Microsoft is investigating an ongoing outage that is preventing OneDrive customers from accessing the cloud file hosting service worldwide, just as a threat actor known as 'Anonymous Sudan' claims to be DDoSing the service

Users who are trying to open the OneDrive website are currently seeing "Sorry, an error has occurred" and "This page isn't working right now" error messages.

"We're investigating a potential issue and checking for impact to your organization. We'll provide an update within 30 minutes," the company said in an update to its service health status page.

"We've reviewing OneDrive telemetry that captures this impact scenario to determine the source of the service access failures and begin identifying a mitigation plan."

While the company didn't provide any details on what is causing the outage, today's incident was claimed by hacktivists known as Anonymous Sudan, who some believe are linked to Russia.

They also said they took down a number of Microsoft services earlier this week in distributed denial-of-service (DDoS) attacks.

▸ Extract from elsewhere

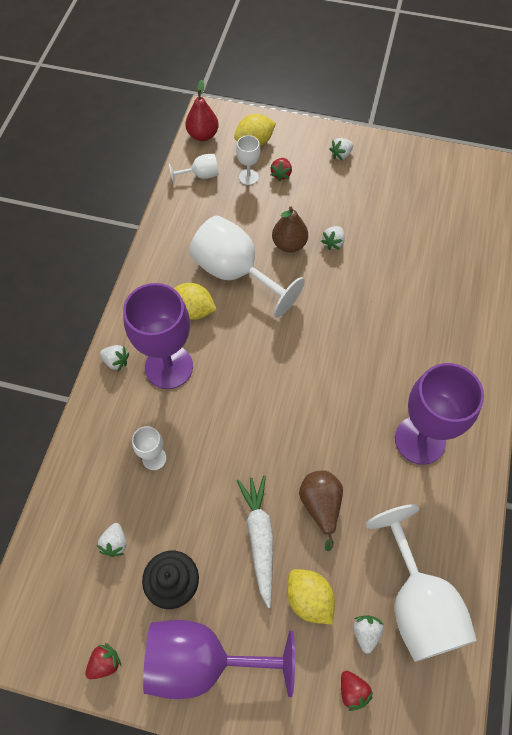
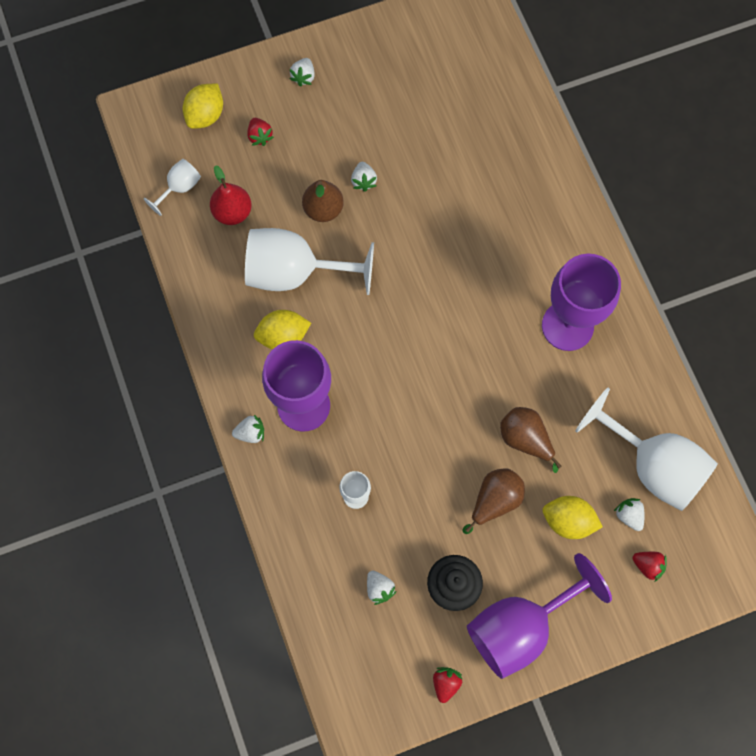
camera: 35 degrees left, 10 degrees up
(203, 135) = (145, 139): red pear -> red pear (232, 212)
(248, 177) = (229, 160): white goblet -> none
(259, 538) = (495, 500): white carrot -> brown pear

"Microsoft, you think we forgot you? We are motivated to teach you liars a very good lesson in honesty that none of your parents ever taught you," they said on their public Telegram group.

"Onedrive has been downed. Let's see your new excuse now."

OneDrive outageOneDrive outage

Today's incident follows another lengthy outage from earlier this week that impacted multiple Microsoft services and features, including Outlook, SharePoint Online, and OneDrive for Business.

The outage started Monday evening and was eventually addressed in the early hours of Wednesday, and it was also claimed by Anonymous Sudan as being the result of their DDoS attacks.

Microsoft told BleepingComputer that they are investigating the claims and taking steps to protect customers.

"We are aware of these claims and are investigating. We are taking the necessary steps to protect customers and ensure the stability of our services." Microsoft told BleepingComputer in a statement.

This is a developing story...

Update 6/8/23: Added statement from Microsoft.